When working on revisions on your manuscript, setup a file with the title of your ms and the words “deleted scenes.” Copy and paste the scenes you’re removing into this file for pain-free revisions.

Then reread your ms. If the chapter reads better without that scene, then leave it in the file.


Revision Hell by Janice Seagraves

 Revision Hell

by Janice Seagraves

1) Do a read through. Read your manuscript like a reader. Either print it out, load it into your ereader or change the font and read it on your computer. Note: changing the font will make your manuscript look different and you can see it with fresh eyes.

2) Keep a note pad by you as you read. Take notes, but keep it simple: Ch. 1 needs a better opening hook. Ch. 2 starts out too slow.

3) After you do your read through, go through it again, but this time write each scene down.

I won’t kid you, this is the hardest part of revision, but it is the most rewarding. Write it simply, Ch. 1: scene 3: the scene where the hero and heroine meet is too slow.  Ch. 2: scene 1: the wake up scene is too cliché.

4) As you write each scene add a number from 1 to 10 for its importance to your story. Note: Don’t revise until you write all the scenes down.

5) After you have all the scenes down, you will be able to look each over each scene in your story to see which ones you want to delete. This step helps you see the bigger picture, so to speak.

6) But don’t delete yet!

7) Open a new file on your computer and name it “deleted scenes” with the title of your ms.

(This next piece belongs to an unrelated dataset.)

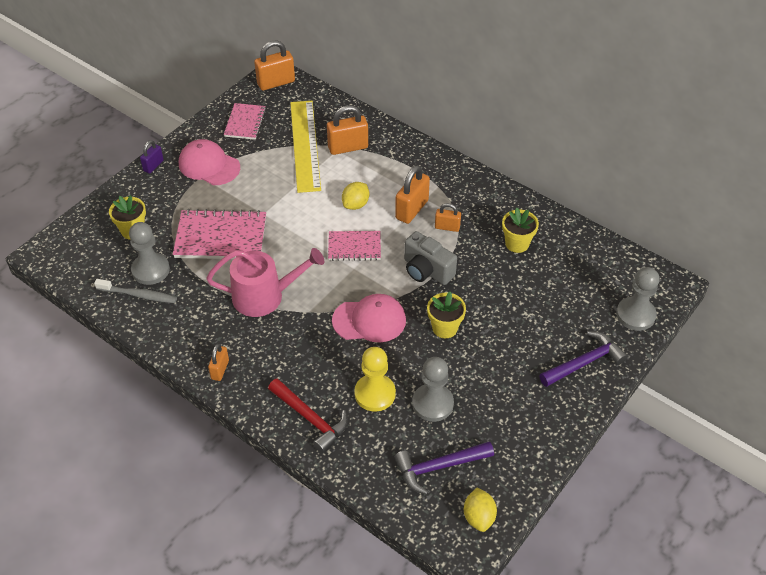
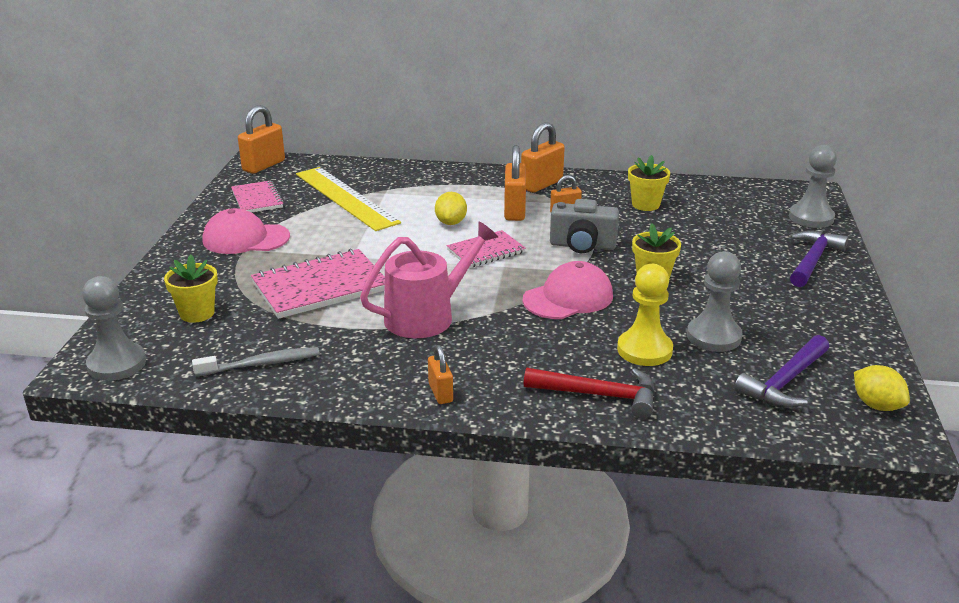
camera: 30 degrees left, 20 degrees down
(150, 270) = (256, 338): grey pawn -> grey pawn (117, 364)
(153, 166) = (172, 256): purple padlock -> none
(348, 147) = (395, 188): orange padlock -> orange padlock (541, 184)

In this file you’ll paste in the scenes you are taking out. It makes taking out those scenes nearly painless, and when you reread your ms you can see if your ms flows better without them. If it doesn’t then you can always put it back in.

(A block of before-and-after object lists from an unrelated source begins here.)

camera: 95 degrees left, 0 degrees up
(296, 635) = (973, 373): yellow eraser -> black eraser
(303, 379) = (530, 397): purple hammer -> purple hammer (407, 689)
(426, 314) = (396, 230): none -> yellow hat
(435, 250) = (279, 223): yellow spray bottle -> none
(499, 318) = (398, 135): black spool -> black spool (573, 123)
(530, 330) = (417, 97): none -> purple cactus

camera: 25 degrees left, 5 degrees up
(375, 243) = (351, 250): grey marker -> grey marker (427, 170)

8) After you have taken out the scenes that slowed your prose, reread your entire manuscript like a reader. If it flows, you’re done.

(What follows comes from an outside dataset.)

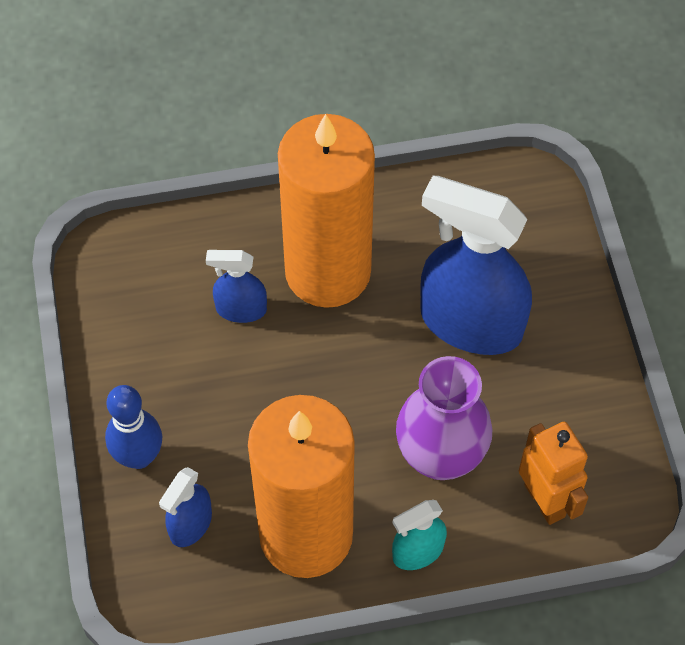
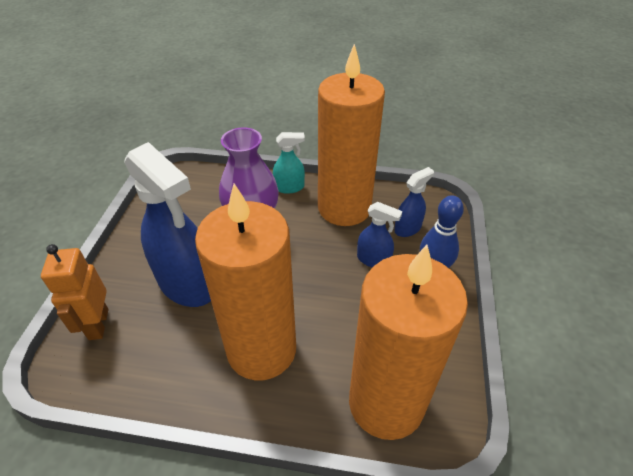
camera: 160 degrees left, 15 degrees down
(166, 259) = (386, 403): none -> orange candle
(241, 309) = (338, 341): blue spray bottle -> blue spray bottle (373, 260)
(545, 500) = (212, 190): orange robot -> orange robot (98, 324)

9) Send it to a beta reader, or if you’re feeling really confident sent it to a publisher.

Deep Revisions

Deep Revisions in Four Steps
by Janice Seagraves
1. Read your manuscript like a reader. Print out, or load your manuscript into a reading device, and don’t forget to change the font. Don’t skip this part as it very important to the overall revision process. This exercise never fails to surprise me on how I don’t actually see the whole picture when I write my stories.
2. Take notes: As you read through your manuscript, keep a pad handy and take notes as you read. Something like in ch. 2 I have June with blue eyes and in ch. 5 I have her with green eyes. Keep it simple so your not pulled out of your read through.
3. Write what happens in each chapter:  Do this after your read though, not during. This is a hard exercise and it always takes me a while to complete it, but one I’ve found to be very valuable in deciding which scenes to cut and which to expand on. It also can help you when you submit your work later on, as some editors want a chapter by chapter break down of your manuscript.
4. Write out a character list with good and bad flaws/habits: This exercise can be very helpful and I’ve always enjoy it.  All your characters should have good and bad qualities to them. No one likes to read about a perfect character who never makes any mistakes. Flaws make your character more human, and your reader will sympathize with your characters too.